Ковенанта переполняли раздражение и чувство протеста, доходящее до боли. Ведь если бы не Линден да не подоспевшее, кстати, предостережение во время его борьбы с аурой Червя Конца Мира, он мог бы испепелить все от одного лишь сознания бессмысленности всей своей силы. Как вообще можно все это вынести?!
Несмотря на отчаяние, некую толику самообладания Ковенант сохранил. Хоннинскрю, пестовавший свою неразделенную печаль, присев у стены, казался неестественно маленьким. Этот Великан был другом Ковенанта и, вполне возможно, аватарой давно умершего Морехода Идущего-За-Пеной. И он испытывал достаточно сострадания, чтобы помолчать.
– Друг Великанов, – не поднимая головы, продолжил через некоторое время капитан, – слышал ли ты о том, как мой брат, Трос-Морской Мечтатель, заполучил тот шрам?
Кустистые брови скрывали глаза Великана, борода свисала на грудь. Тень от стола отсекала нижнюю часть торса, но судорожно сцепленные руки с вздувшимися узлами мускулов были хорошо видны.

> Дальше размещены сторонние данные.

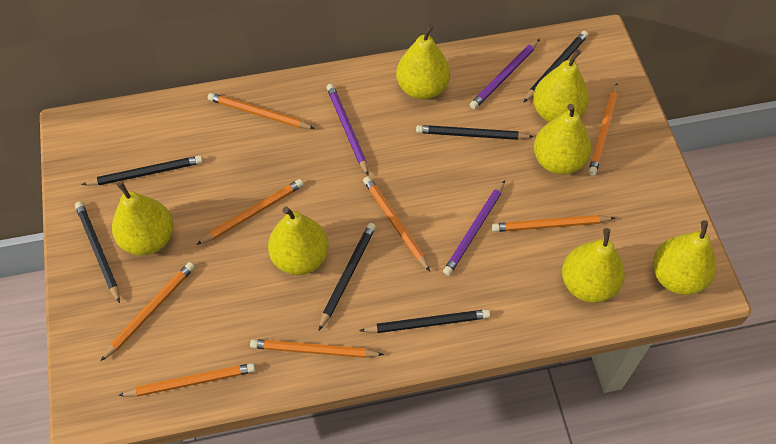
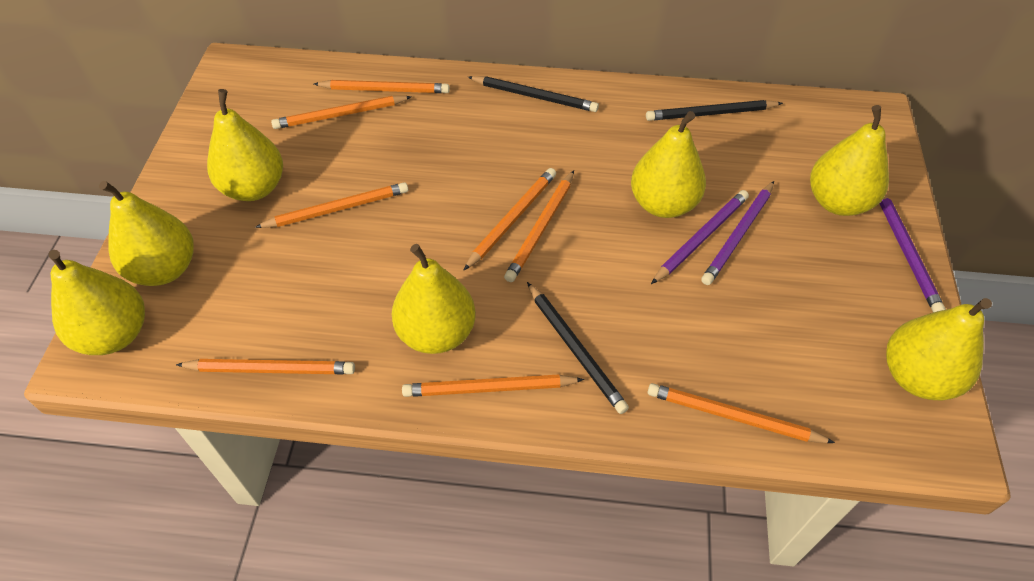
black pencil: 6 -> 3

– В этом виноват я, – сказал Хоннинскрю с глубоким вздохом. – Юности свойственны буйство и безрассудство, но та отметка всегда служила напоминанием о том, как мало я о нем заботился. Брат был моложе меня на несколько лет – по великанским меркам это совсем пустяк, но все же я считался старшим. Конечно, лет каждому из нас было куда больше, чем сейчас тебе, по нашим понятиям тогда мы едва вступили в пору возмужания и лишь начали практиковаться в столь любимом нами мореходном деле. Глаз Земли еще не снизошел на него, и вся разница между нами сводилась к этим нескольким годам да мальчишеской глупости, которую, впрочем, он перерос раньше меня. Он расстался с юностью до поры, к чему, признаться, приложил руку и я.
В те дни мы совершенствовали свои мореходные навыки на маленьком каменном суденышке с одним парусом, подвижным гиком и парой весел – на тот случай, если моряк не управится с ветрилом или потеряет ветер. Такие ладьи у нас зовутся трискалами. Имея навык, управлять трискалом можно и в одиночку, но мы чаще плавали вдвоем. Мы с братом не любили разлучаться, а «Пенный Змей», наш трискал, был отрадою наших сердец.
Как и все ученики, мы с удовольствием участвовали во всяческих гонках и состязаниях, что было прекрасным способом и себя показать, и отточить свое мастерство. Чаще всего соревнования устраивали в большой гавани близ Дома: это позволяло заплывать достаточно далеко, чтобы трискал можно было считать вышедшим в море, но в то же время оставаться на виду на случай, если он перевернется. С учениками такое случалось частенько, но мы с братом, несмотря на молодость, не оконфузились ни разу. Мы бы со стыда сгорели. Ну а когда гонок не было, мы неустанно тренировались и старались изыскать способ в следующий раз непременно взять верх над нашими товарищами.